Il voulait créer une ligne de tee-shirts à son image et lui verser, bien entendu, de royalties très alléchants. La devise Bömbögiig damjuulaarai (Passe ton ballon dans la langue locale) a été déclinée à toutes les sauces et sous toutes les couleurs. Plus qu’un slogan, c’est devenu, durant quelques mois, l’équivalent d’un Just do it, un véritable message adressé à la jeunesse. Mais très vite, la richesse et le luxe ont fini de lui retourner la tête.

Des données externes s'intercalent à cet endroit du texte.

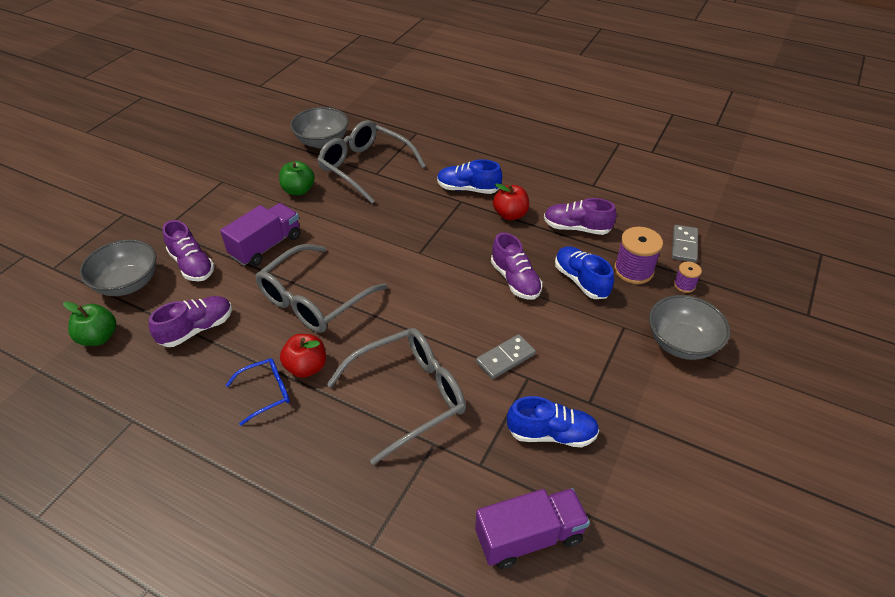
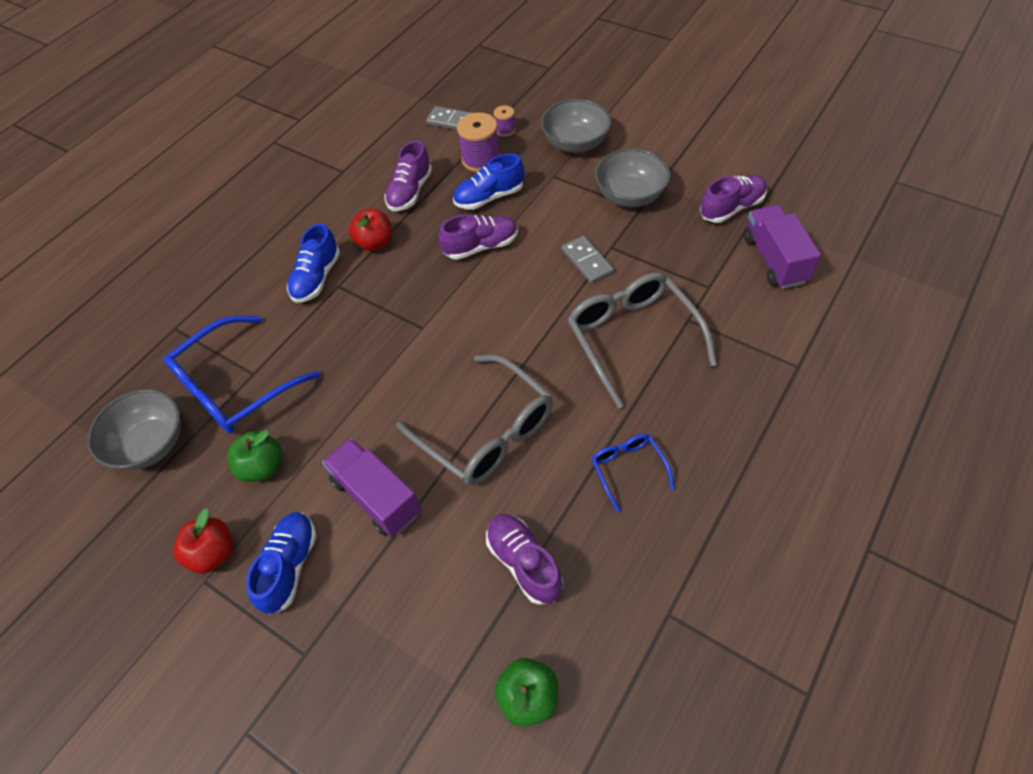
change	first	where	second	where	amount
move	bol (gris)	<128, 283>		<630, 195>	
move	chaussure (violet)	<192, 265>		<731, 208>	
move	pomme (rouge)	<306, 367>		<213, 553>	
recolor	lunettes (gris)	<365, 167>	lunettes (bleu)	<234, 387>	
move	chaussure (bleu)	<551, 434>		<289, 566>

De beuverie en soirées de débauches… la seule ligne blanche que l’ancien prince du stade pouvait encore voir sortait d’un petit sachet blanc. « J’ai cru que j’allais mourir à cette époque. J’aurais vraiment pu y rester. A plusieurs reprises, j’ai bien failli faire des overdoses. Et un jour… » À cet instant, Igor s’interrompt, gratte son crâne tanné par le soleil des steppes en relevant sa casquette et reprend son récit.
« Un jour, j’ai entendu la voix du grand Kahn. Pas Gengis, comme certains l’ont cru en me retrouvant à moitié nu dans les rues de la ville. C’était Oliver Kahn qui était venu me voir dans mon délire. Il était venu me demander de me reprendre. Je me souviens encore de ses mots. Il répétait sans cesse : “Arrête de picoler Igor, le pays compte sur toi !” » Après cette expérience mystique, comme il la décrit, il a effectivement décidé de tout arrêter. L’alcool, la drogue, les femmes, la chanson… Tout, absolument tout.

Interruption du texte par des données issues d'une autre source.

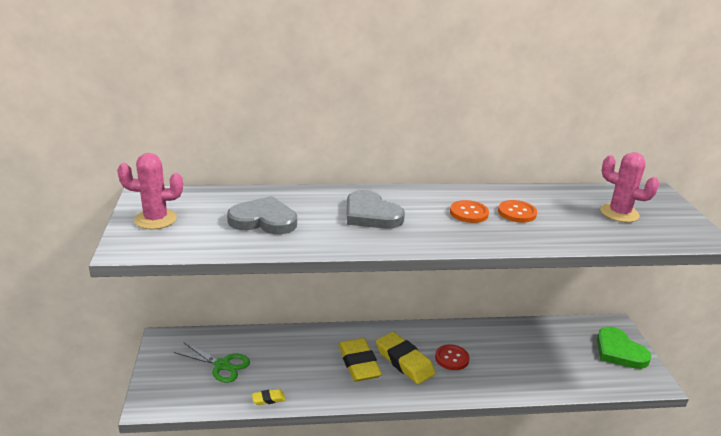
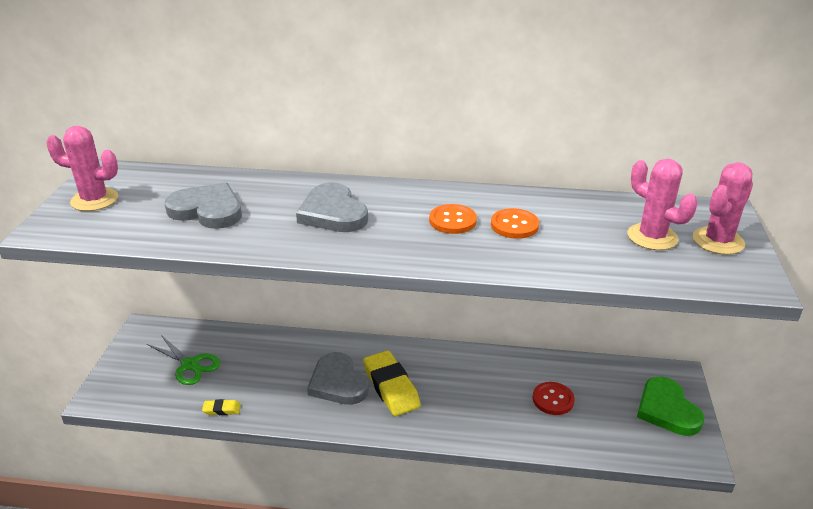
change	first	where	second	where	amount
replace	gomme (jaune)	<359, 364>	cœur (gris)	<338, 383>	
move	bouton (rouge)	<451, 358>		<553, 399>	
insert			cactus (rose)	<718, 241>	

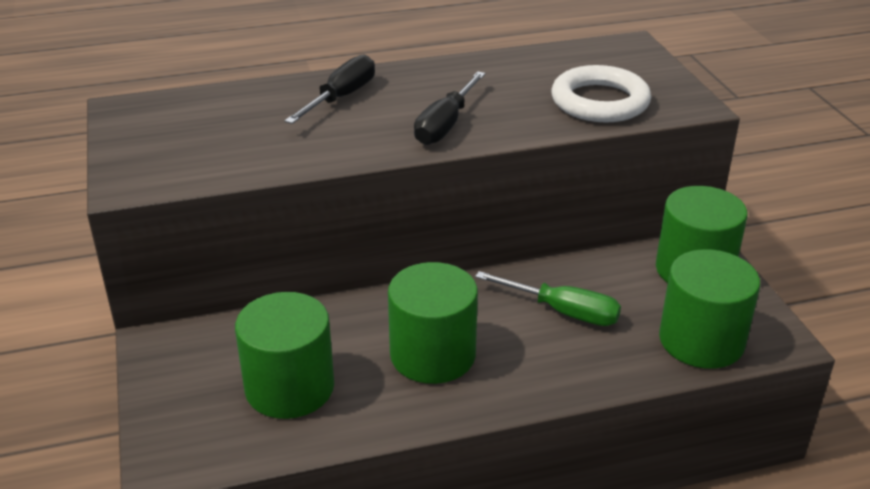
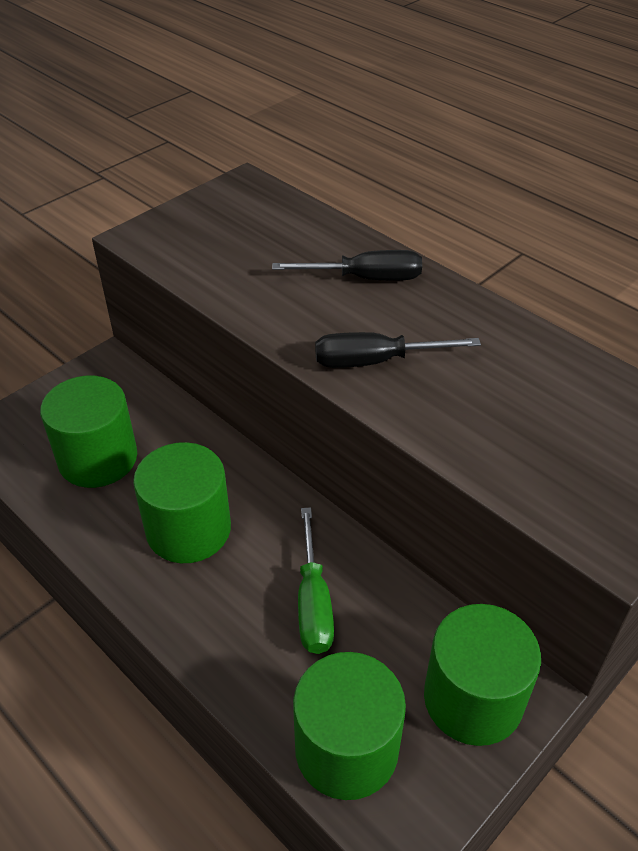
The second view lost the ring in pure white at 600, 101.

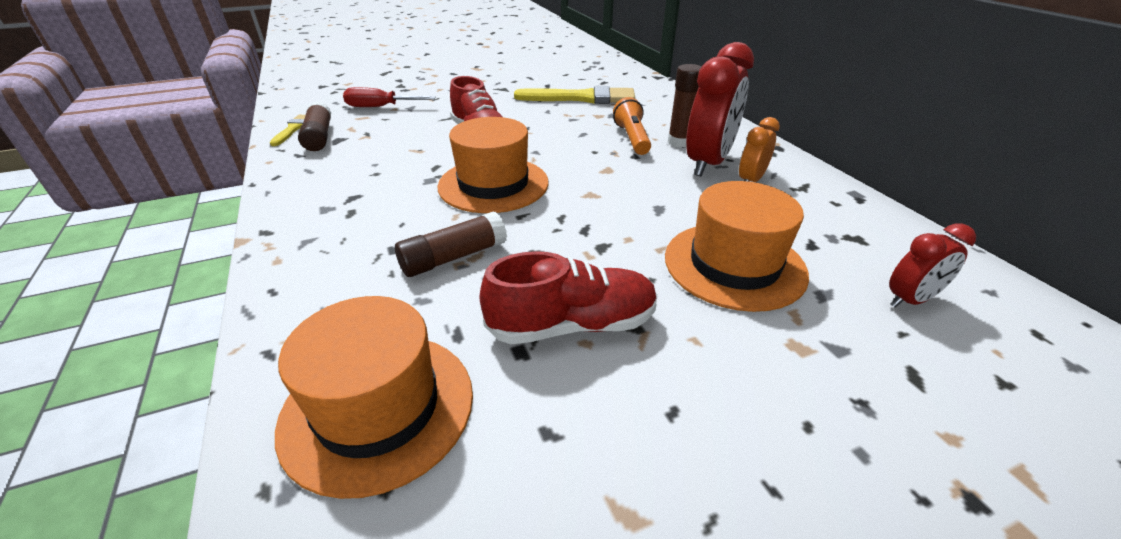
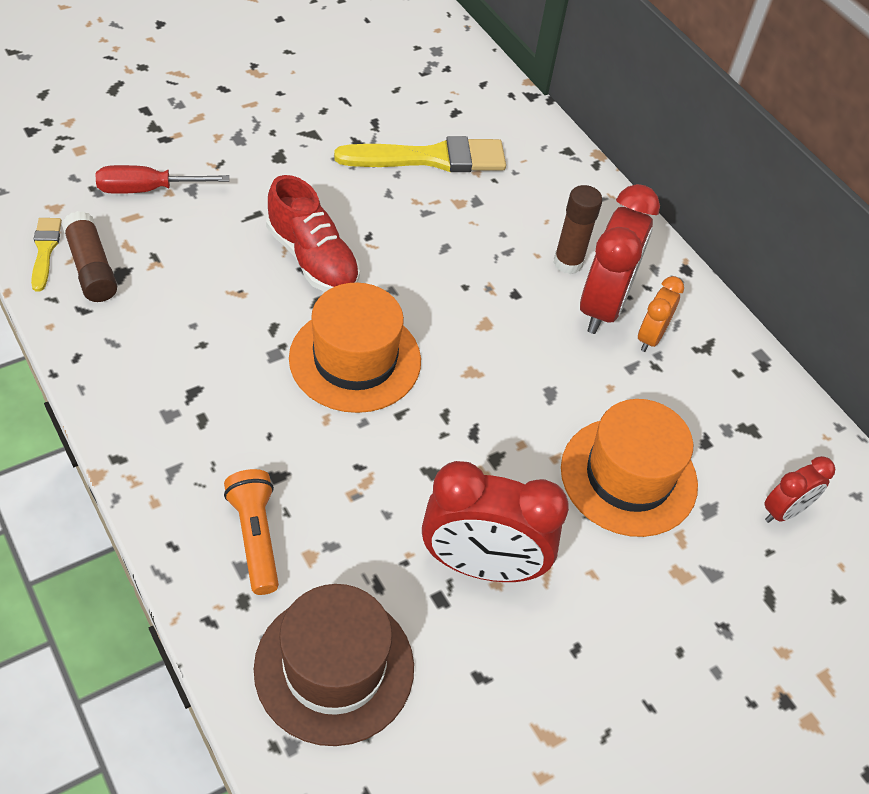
What was the tall hat in bright orange at 378, 408 turned into the tall hat in russet at 334, 667.
The second view lost the stick of glue in russet at 453, 257.
Where the sneaker in scarlet stood at 572, 325, the clock in scarlet came to stand at 481, 565.
The pocket torch in bright orange ended up elsewhere, having gone from 632, 138 to 255, 537.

« Ce que fait Igor aujourd’hui ne m’étonne pas du tout. C’est un mec formidable, un guerrier. Comme le grand Kahn », assure Piotr en lui tapant vigoureusement sur l’épaule. Surpris par la vigueur du geste, Pregoun semble trébucher un instant. Après plusieurs cures de désintoxication et quelques saisons ratées, le gardien a repris le chemin de l’entraînement. Engagé par le club d’Erchim au printemps 2001, il remplace Chuluun Naranbaatar en tant que titulaire et emmène son équipe jusqu’au titre l’année suivante.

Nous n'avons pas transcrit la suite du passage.